# Forum Home Renovation Tools & Products  Mitre Slide Saw with steel cutting blade?

## adbert

Hi all,
I'm not a full time tradesperson so I'm planning to use the same tool for multi-purposes.
I'm planning to buy a mitre slide saw for cutting timber but when I need to cut steel,
can I simply put a steel cutting blade onto it? 
 If so, what's your recommendation for brand/model? I'm trying to keep the budget under
$250. 
Thanks.

----------


## Godzilla73

G'day, 
Do you mean a cut off disc or an actual blade with teeth? I'd look into the size of the arbor before purchase to see if you can get disc/blades to suit.

----------


## adbert

Yeah I meant disc. If the steel cutting disc is replaced, would any mitre saw able to cut steel? Or do I need to get high RPM saws for the job?

----------


## Godzilla73

A dedicated cut off saw would be better, you'd need to get a sliding compound drop saw to get a decent depth of cut as in at least 300mm blade to cut 100mm sections. All the "dust"?? from cutting steel would play havoc with the bearings in the slides too.

----------


## watson

:What he said:  
Blade speed is also different......horses for courses is the way to go (*IMHO*)

----------


## Gaza

will depend on the thickness of steel you were wont to cut. 
a few years back you could get a GMC metal cut of saw for 100 bucks, not sure these days

----------


## watson

:What he said:  too 
There is a place Online Shopping | Australia Online Shopping | Deals Direct that sells a fair bit of GMC stuff....but I think they are closer to the $300 mark these days.
I still reckon its a "no-no"....... being a firm believer in separating the steel/welding area from the woodworking area..even for drill presses.
Old fart I know  :Hahaha:

----------


## Gaza

Ozito $190 2000W 355mm OZITO OZMCS2000WB Heavy Duty Metal Cutting Saw - Bunnings Warehouse 
supercheap $149 Rockwell Cut Off Saw - 1800W - Supercheap Auto Australia 
these will do 100x better job than a cut of blade in a drop saw, plus will keep the new drop saw nice. 
bunnings actual sell 9in cut of blades with 22.5mm bore to fit makita cirular saw for some sill reason, i know this cause i brought it by mistake & could not get it to fit my 9in grinder which has 22mm bore, pain in butt

----------


## watson

Yep agree......I over priced the GMC from Deals Direct.
Here's their Price Online GMC 2400W Cut Off Saw Discounts | GMC 2400W Cut Off Saw | Online @ Deals Direct.com.au

----------


## adbert

Argh. So I can't simply replace the disc from the timber mitre saw and turn it into steel saw! Damn. My budget will be blown out  :Frown: 
I do have a angle grinder which I use for steel cutting too.

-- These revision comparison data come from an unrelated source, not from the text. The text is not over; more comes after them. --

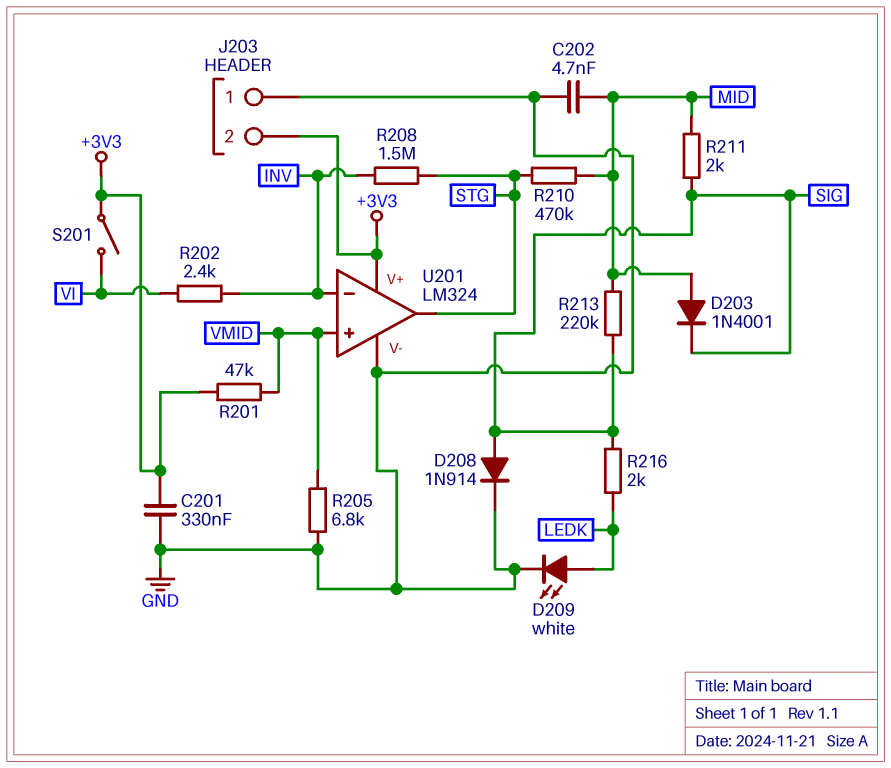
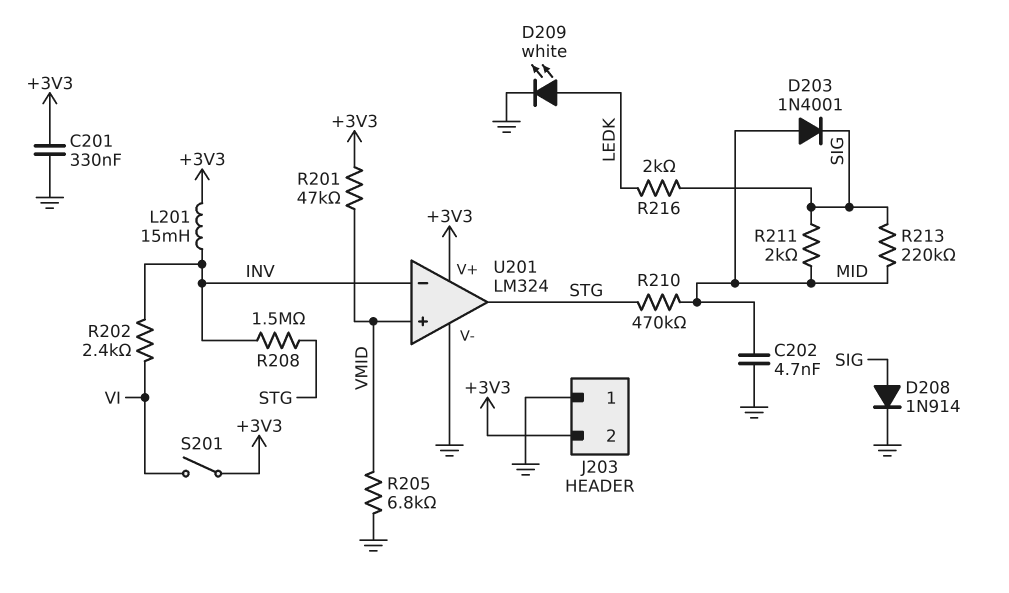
L201: none -> 15mH (+3V3, INV)

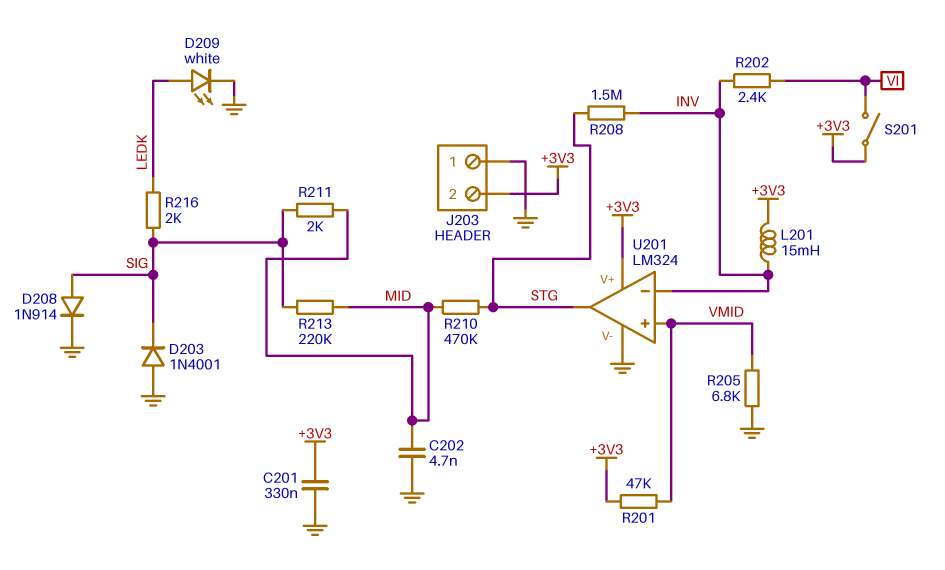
D203: diode 1N4001 (A MID, K SIG) -> diode 1N4001 (A GND, K SIG)

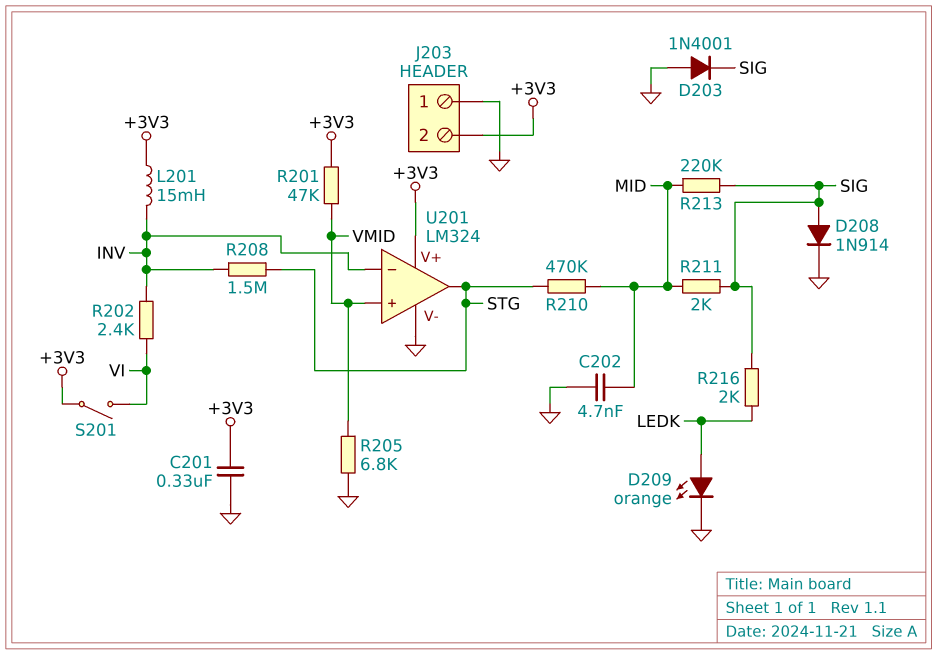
D209: LED white (A LEDK, K GND) -> LED orange (A LEDK, K GND)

But I prefer proper steel cutting saw to get perfect cut (right angle).

----------


## China

Buy one off those cut off conversion set ups for the angle grinder http://www.supercheapauto.com.au/onl...46#Description

----------


## adbert

Thanks guys. All great ideas. I'll stick to Mr China's idea and get a SCA Angle Grinder Stand to mount my angle grinder!
Cheapest option. BTW I don't intend to cut steel thicker than 5mm.

----------


## Pulpo

Hmm 
Slightly off topic but I did exactly this. 
Except I had a good SCMS Makita. 
And decided to place a metal blade with carbide teeth to cut steel. 
I needed to make some accurate cuts. 
What a disaster. 
The blade was aussie made at $350. 
Bloody never worked properly. 
Yes it cuts steel but goes blunt in flash, had it resharpened. 
I just need to see this blade in action because apparently they sell hundreds for the same tool. 
and the good news it really F%$#ed the saw. 
I was a fool listening to the manufacturer. 
I will stick to my metal drop saw with abrasive disc.  
Cheap SCMS and drop saw is required, yes I know budget blown but cheaper in the long run in so many ways. 
good Luck 
Pulpo

----------


## adbert

Pulpo,
Do you think it would make a difference if you used steel cutting disc instead of a blade?

----------


## Ashore

Pulpo I use a steel cutting blade often , but in a saw that runs the right speed 
What was the RMP speed you were cutting at ( makita SCMS speed ) and what was the recomended speed for the blade, think you will find they vary greatly

----------


## cherub65

Ashore is spot on, circular saw runs at approx 4600rpm where a cold saw is at approx 52rpm. 
Only use Mitre saw to cut aluminium with the proper blade designed for mitre saws

----------


## ScroozAdmin

> Ashore is spot on, circular saw runs at approx 4600rpm where a cold saw is at approx 52rpm. 
> Only use Mitre saw to cut aluminium with the proper blade designed for mitre saws

  Absolutely correct, aluminium blades have negative set teeth where most wood blades are positive and its vital to understand how your machine works (pull over and push or pull through) and get the right one. The wrong one will try to throw the workpiece at you or worse. Right tool for the right job, there's cheap blokes in every emergency room  :Biggrin:

----------


## p.michelin

Hi,
I cannot understand why you are still having this conversation, a CMS for cutting timber is just that, for cutting timber (and aluminum with the correct blade) NOT for cutting steel.
You will wreck the saw or worse still, hurt yourself, don't do it.

----------


## Gaza

> Hi,
> I cannot understand why you are still having this conversation, a CMS for cutting timber is just that, for cutting timber (and aluminum with the correct blade) NOT for cutting steel.
> You will wreck the saw or worse still, hurt yourself, don't do it.

  wow, 2 yrs register first post.

----------


## watson

> hi,
> i cannot understand why you are still having this conversation, a cms for cutting timber is just that, for cutting timber (and aluminum with the correct blade) not for cutting steel.
> You will wreck the saw or worse still, hurt yourself, don't do it.

  *that's what the replies are saying.....the conversation continues because we can*

----------


## p.michelin

Fair enough, good point.
Regards

----------


## Godzilla73

> *that's what the replies are saying.....the conversation continues because we can*

   :Laughing1:

----------